Re: [ARM] Use vector wide add for mixed-mode adds

public inbox for gcc-patches@gcc.gnu.org
 help / color / mirror / Atom feed

From: Michael Collison <michael.collison@linaro.org>
To: Ramana Radhakrishnan <ramana.radhakrishnan@foss.arm.com>,
	 gcc-patches@gcc.gnu.org
Subject: Re: [ARM] Use vector wide add for mixed-mode adds
Date: Sun, 23 Aug 2015 04:16:00 -0000	[thread overview]
Message-ID: <55D8EBD9.20408@linaro.org> (raw)
In-Reply-To: <55D3339C.1080807@foss.arm.com>

This is a modified version of the previous patch that addresses issue 
raised by Ramana. The patch now uses vect_select instead of unspec.

I had to fix an unrelated issue to the read_name function in read-md.c. 
The fix corrects broken support for mode iterators inside '<>'. Without 
this fix support for rtl expression such 'plus:<VW:V_widen>' were broken.

A second unrelated issue to this patch is correcting the documentation 
for the standard names for wide add support

This patch is designed to address code that was not being vectorized due 
to missing widening patterns in the ARM backend.
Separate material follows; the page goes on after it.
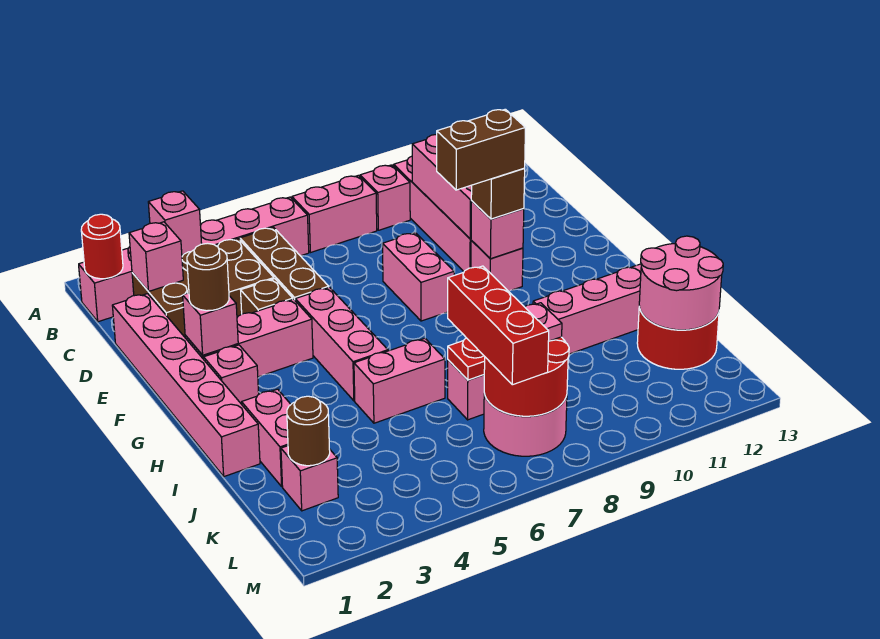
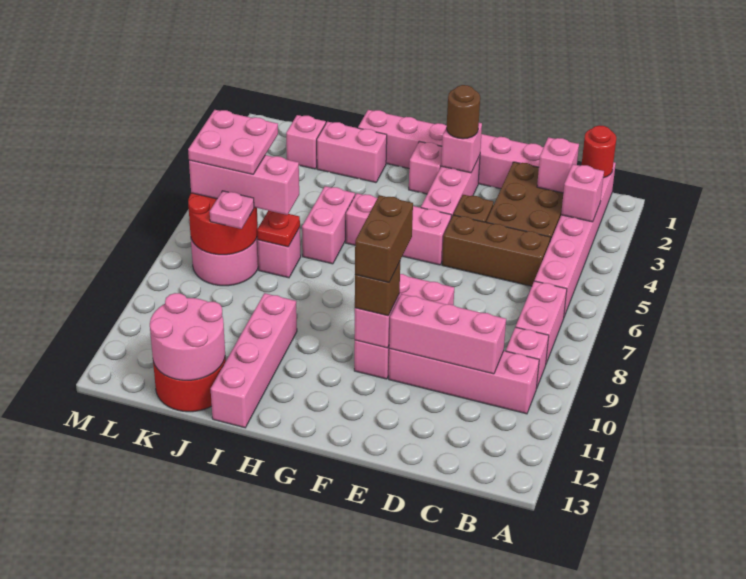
red brick J7:L7 level 3 -> pink brick J7:L7 level 3
brown round brick K2 level 2 -> none
none -> pink plate K6:L7 level 4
Code such as:

int t6(int len, void * dummy, short * __restrict x)
{
   len = len & ~31;
   int result = 0;
   __asm volatile ("");
   for (int i = 0; i < len; i++)
     result += x[i];
   return result;
}

Validated on arm-none-eabi, arm-none-linux-gnueabi, 
arm-none-linux-gnueabihf, and armeb-none-linux-gnueabihf.


--------------------------------------------------------------------------------------------------------------------------------------------------
2015-08-21  Michael Collison  <michael.collison@linaro.org>

     * config/arm/neon.md (widen_<us>sum<mode>): New patterns
     where mode is VQI to improve mixed mode vectorization.
     * read-md.c (read_name): Allow mode iterators inside '<>' in rtl 
expressions.
     * doc/md.texi: Rename [su]sum_widen to widen_[su]sum to reflect 
correct standard name
     * gcc.target/arm/neon-vaddws16.c: New test.
     * gcc.target/arm/neon-vaddws32.c: New test.
     * gcc.target/arm/neon-vaddwu16.c: New test.
     * gcc.target/arm/neon-vaddwu32.c: New test.
     * gcc.target/arm/neon-vaddwu8.c: New test.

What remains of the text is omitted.